A quantidade de finalizações é bem grande e elas variam mediante a arma equipada. Falando em armas, agora as Lâminas não são apenas um eastergg, podendo ser usadas desde o começo do jogo. Muitas das habilidades icônicas da arma estão presentes no jogo, deixando aquela sensação gostosa de saudosismo da trilogia original. Ainda falando sobre as lâminas amaldiçoadas, elas cumprem outro papel importantíssimo no game: proporcionar uma maior verticalidade e agilidade nos combates. Podemos nos atirar em áreas mais altas durante as lutas graças às correntes das espadas, recurso muito bem pensado pelos devs. Lembre-se disso em lutas mais frenéticas com mais de um inimigo, a movimentação constante vai ajudar você a se manter vivo por mais tempo.
Atenção: SPOILER A SEGUIR!
Uma das perguntas mais frequentes dos fãs: Kratos ganha uma arma nova? E a resposta é SIM! Ganhamos um armamento inédito com uma mecânica interessantíssima que é incorporada nos cenários e puzzles do jogo. Você vai usar bastante ela na exploração. Não darei mais detalhes sobre a arma pra não estragar a surpresa, mas foi uma ótima adição ao acervo do protagonista. Falando nisso, a troca entre armas é feita de maneira bem ágil e natural, permitindo que o jogador construa combos devastadores usando as três armas.

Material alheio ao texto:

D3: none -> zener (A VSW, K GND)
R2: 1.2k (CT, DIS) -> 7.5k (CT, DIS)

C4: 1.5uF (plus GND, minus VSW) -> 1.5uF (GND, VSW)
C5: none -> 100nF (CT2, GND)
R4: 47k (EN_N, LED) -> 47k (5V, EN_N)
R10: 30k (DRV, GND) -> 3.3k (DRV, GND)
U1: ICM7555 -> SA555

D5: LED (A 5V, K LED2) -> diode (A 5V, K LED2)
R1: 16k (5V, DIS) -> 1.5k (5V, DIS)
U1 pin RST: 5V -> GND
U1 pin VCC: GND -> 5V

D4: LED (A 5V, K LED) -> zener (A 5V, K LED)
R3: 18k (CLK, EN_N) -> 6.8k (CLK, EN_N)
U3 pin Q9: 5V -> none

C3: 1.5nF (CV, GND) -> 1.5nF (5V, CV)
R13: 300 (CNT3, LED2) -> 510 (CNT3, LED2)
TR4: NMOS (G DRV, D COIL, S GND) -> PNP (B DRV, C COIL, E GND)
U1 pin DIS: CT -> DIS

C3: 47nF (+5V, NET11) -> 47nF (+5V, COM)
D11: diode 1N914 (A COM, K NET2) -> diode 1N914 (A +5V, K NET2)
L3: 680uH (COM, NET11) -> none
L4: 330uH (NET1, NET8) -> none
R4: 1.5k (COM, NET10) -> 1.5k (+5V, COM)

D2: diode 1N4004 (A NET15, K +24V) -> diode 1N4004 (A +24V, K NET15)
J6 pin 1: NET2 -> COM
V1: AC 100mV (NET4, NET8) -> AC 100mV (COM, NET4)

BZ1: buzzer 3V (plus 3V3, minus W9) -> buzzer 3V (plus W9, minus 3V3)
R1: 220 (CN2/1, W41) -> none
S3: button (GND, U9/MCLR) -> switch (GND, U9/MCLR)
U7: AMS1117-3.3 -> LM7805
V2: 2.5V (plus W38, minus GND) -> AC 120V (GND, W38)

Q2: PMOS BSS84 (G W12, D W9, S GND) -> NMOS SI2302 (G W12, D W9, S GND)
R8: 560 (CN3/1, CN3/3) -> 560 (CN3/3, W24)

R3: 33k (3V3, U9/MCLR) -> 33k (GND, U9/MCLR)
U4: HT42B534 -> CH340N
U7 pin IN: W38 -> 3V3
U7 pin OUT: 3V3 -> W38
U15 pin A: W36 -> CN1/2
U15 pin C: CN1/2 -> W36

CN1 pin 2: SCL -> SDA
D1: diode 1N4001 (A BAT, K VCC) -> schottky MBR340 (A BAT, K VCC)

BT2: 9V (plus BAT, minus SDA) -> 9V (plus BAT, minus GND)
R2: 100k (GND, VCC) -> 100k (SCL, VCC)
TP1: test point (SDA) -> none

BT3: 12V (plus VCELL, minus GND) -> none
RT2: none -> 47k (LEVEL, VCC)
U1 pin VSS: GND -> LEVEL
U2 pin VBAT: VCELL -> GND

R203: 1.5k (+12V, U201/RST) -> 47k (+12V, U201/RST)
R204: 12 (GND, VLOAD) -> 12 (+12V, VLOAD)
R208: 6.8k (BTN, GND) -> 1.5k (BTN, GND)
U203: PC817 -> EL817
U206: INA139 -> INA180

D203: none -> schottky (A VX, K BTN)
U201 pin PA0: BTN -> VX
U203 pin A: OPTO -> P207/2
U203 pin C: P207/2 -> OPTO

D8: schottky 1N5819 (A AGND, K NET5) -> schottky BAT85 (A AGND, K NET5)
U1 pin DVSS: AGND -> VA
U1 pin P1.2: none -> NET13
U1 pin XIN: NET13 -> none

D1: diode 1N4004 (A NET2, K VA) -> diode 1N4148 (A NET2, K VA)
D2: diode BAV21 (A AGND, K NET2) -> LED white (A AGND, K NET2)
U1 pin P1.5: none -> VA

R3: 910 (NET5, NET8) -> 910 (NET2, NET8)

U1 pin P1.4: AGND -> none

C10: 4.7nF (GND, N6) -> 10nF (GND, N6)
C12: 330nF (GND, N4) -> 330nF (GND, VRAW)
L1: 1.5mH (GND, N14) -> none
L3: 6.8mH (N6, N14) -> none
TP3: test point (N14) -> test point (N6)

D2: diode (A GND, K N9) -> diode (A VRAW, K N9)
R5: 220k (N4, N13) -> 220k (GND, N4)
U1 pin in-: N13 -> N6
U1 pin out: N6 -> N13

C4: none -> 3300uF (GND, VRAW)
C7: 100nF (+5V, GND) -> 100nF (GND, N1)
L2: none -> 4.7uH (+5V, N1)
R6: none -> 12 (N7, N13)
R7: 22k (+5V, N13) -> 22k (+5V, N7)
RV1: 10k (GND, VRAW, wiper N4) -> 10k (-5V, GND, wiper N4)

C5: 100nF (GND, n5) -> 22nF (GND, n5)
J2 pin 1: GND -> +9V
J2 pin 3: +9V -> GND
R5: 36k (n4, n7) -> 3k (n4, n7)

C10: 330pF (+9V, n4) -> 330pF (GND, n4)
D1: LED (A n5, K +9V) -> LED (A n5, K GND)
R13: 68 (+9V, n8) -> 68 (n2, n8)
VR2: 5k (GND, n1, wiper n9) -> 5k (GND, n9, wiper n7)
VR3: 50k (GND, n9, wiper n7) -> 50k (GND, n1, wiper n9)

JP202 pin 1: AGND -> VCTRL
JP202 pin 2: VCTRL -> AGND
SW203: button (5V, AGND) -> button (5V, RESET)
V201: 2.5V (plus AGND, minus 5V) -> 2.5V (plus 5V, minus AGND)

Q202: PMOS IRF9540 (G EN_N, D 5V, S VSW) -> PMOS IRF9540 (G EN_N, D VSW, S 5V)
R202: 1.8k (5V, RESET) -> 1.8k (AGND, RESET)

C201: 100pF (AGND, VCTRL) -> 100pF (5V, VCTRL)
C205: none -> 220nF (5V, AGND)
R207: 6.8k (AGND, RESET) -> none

ATENÇÃO: SPOILER A SEGUIR!
Falando em protagonismo, aqui temos o estrelato dividido entre Kratos e Atreus. Não entendeu? Alguns trechos do jogo são jogados apenas por Atreus. Apesar de não ser possível customizar os equipamentos do garoto como fazemos com Kratos, ele tem um leque de habilidades satisfatório e enriquece ainda mais a jogabilidade. Apesar de sua perícia com arco e flecha, o garoto prova que é filho do seu pai, conseguindo se virar bem nos combates a curta distância.
A defesa pode ser um bom ataque
Um dos principais pilares do combate de God of War Ragnarok é o escudo. Agora o jogador tem um leque bem maior de opções que são aplicadas para diferentes situações. Você prefere aparar ao invés de bloquear? Existe um escudo pra você! Vale mencionar que os escudos possuem habilidades específicas e que podem ser acionadas em momentos cruciais no combate para interromper habilidades inimigas.
Os indicativos visuais funcionam bem e seguem o padrão de sempre. Ataques sem cor ou amarelos podem ser aparados, ataques vermelhos só podem ser desviados e ataques azuis precisam ser parados com a habilidade do escudo. O sistema funciona bem e reforça o lado frenético dos combates. Cada escudo pode ser equipado com um Rond, um item adicional que concede status diferentes e ajudam a customizar ainda mais o nosso aparato de defesa.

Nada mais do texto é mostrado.